Come constata la dissidenza dell’impresa in questo momento?

Nel periodo più acuto della crisi, noi siamo stati i primi in Italia, se non gli unici, a ottenere un prestito chirografario fra amici, parenti e dipendenti, che abbiamo ampiamente restituito, raccogliendo mezzo milione di euro in appena quattro mesi e scommettendo sul futuro di questo territorio, mentre diversi studi di consulenza consigliavano tagli al personale per il proseguimento dell’azienda. Come potevamo mandare a casa i nostri collaboratori che fanno parte del patrimonio attivo di questa impresa? Occorrono almeno due o tre anni per formare un collaboratore, con il rischio che non riesca a sentire questo lavoro come proprio. Il risultato è stato che l’amministratore non ha preso un euro e ha scommesso tutto il credito degli investitori nel rilancio dell’attività e, appena abbiamo potuto, abbiamo assunto nuovi collaboratori, mentre tuttora alcune persone ci chiedono se abbiamo bisogno di soldi da investire in materia prima.

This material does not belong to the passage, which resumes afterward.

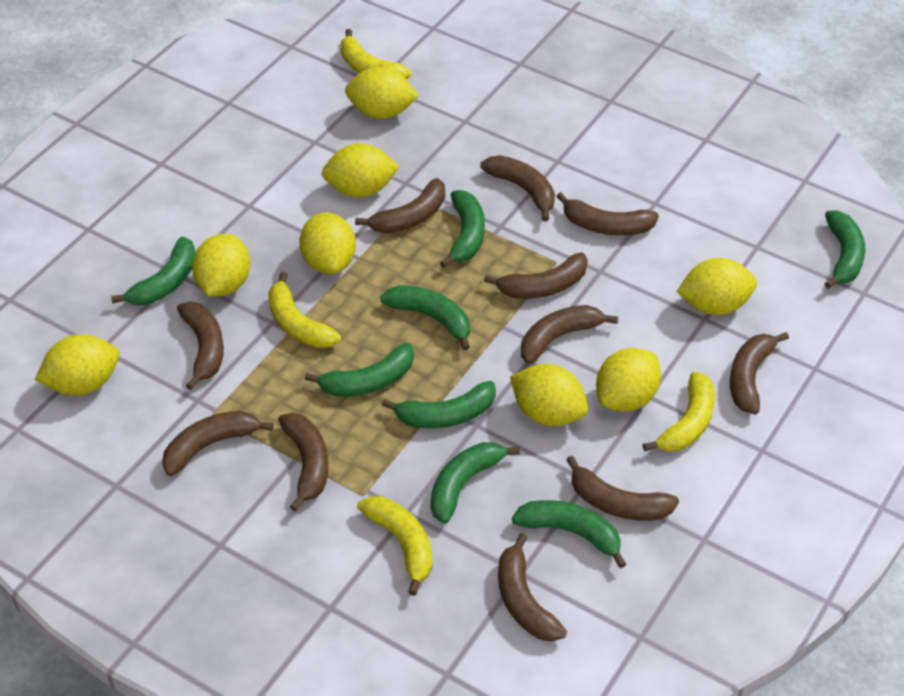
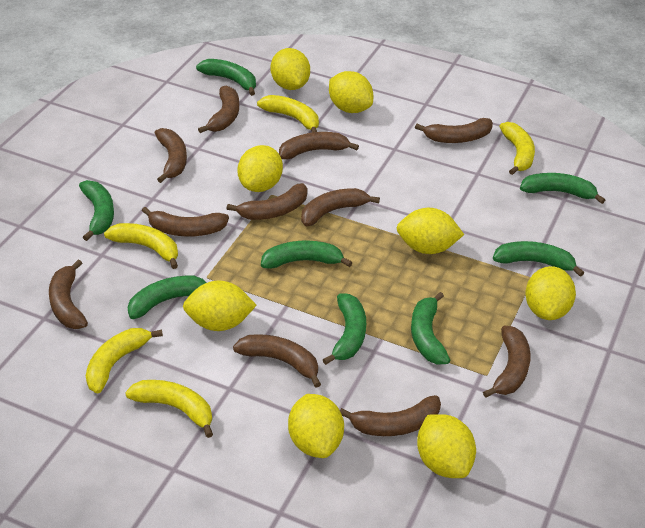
yellow banana: 4 -> 5

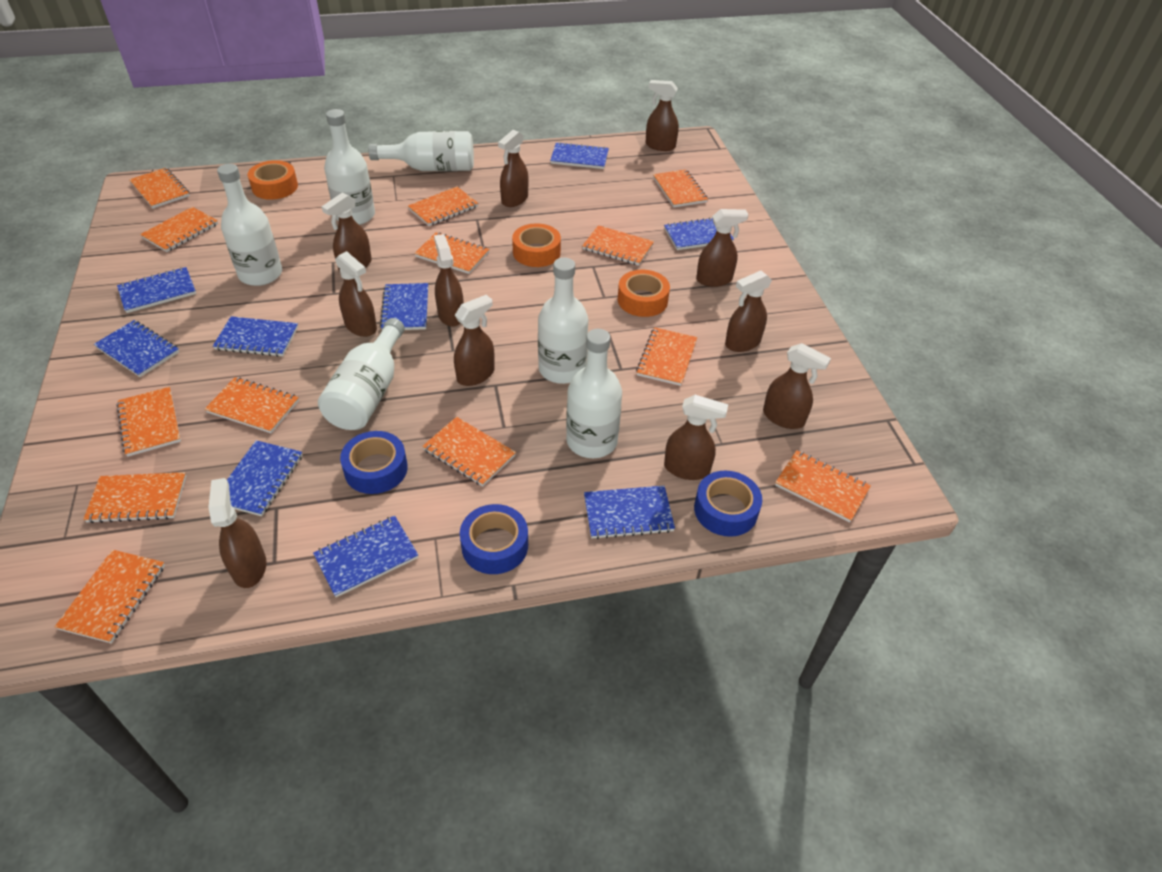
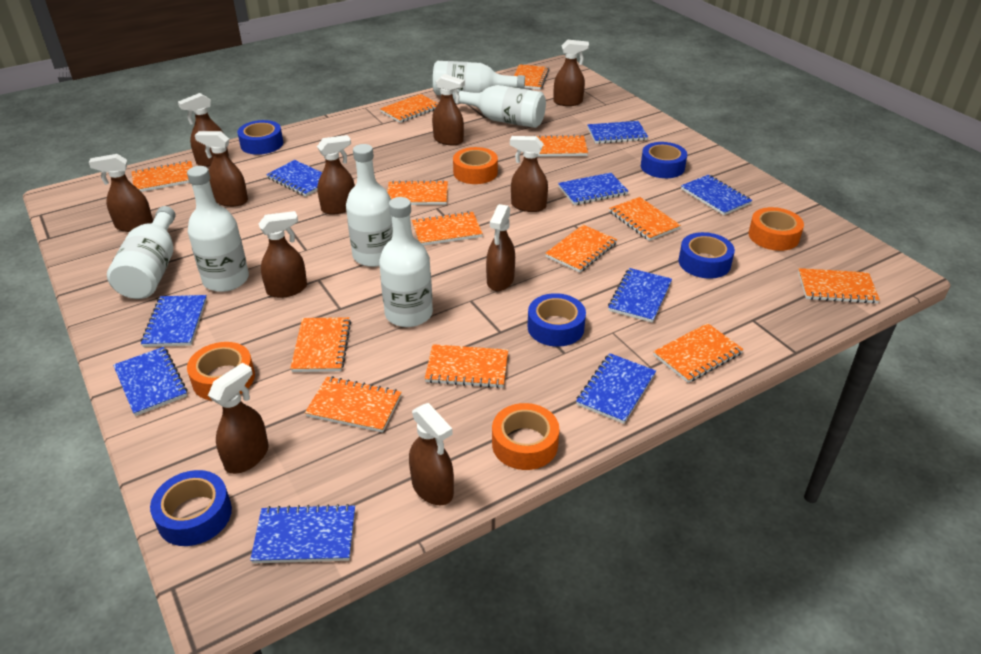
blue tape: 3 -> 5
orange tape: 3 -> 4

Ci sono ancora tante persone che scommettono sul futuro del paese, come ad esempio dimostrano le zone colpite dal terremoto in Emilia, dove ci sono imprenditori che non hanno preso un soldo per sé per pagare prima i dipendenti, poi l’azienda, dopo i figli e infine onorare gli oneri fiscali e amministrativi. In queste zone abbiamo sostenuto alcuni nostri clienti, perché anch’essi costituiscono il nostro patrimonio nel momento in cui si avvalgono dei prodotti che facciamo e utilizzano tutte le nostre risorse, garantendoci una costante crescita professionale e riconoscendo i nostri sforzi. Questa è la dissidenza dell’impresa che ha tenuto in vita il paese nel suo momento più buio, con proposte costruttive quando c’era chi non vedeva prospettive, salvo andarsene, o era obbligato a chiudere l’attività con la politica dei concordati fallimentari. L’imprenditore italiano è umiliato quando non riesce più a esprimere i suoi talenti e quando è privato della possibilità di confrontarsi su quello che è capace di fare, per questo, in Italia, resta l’ultimo dissidente.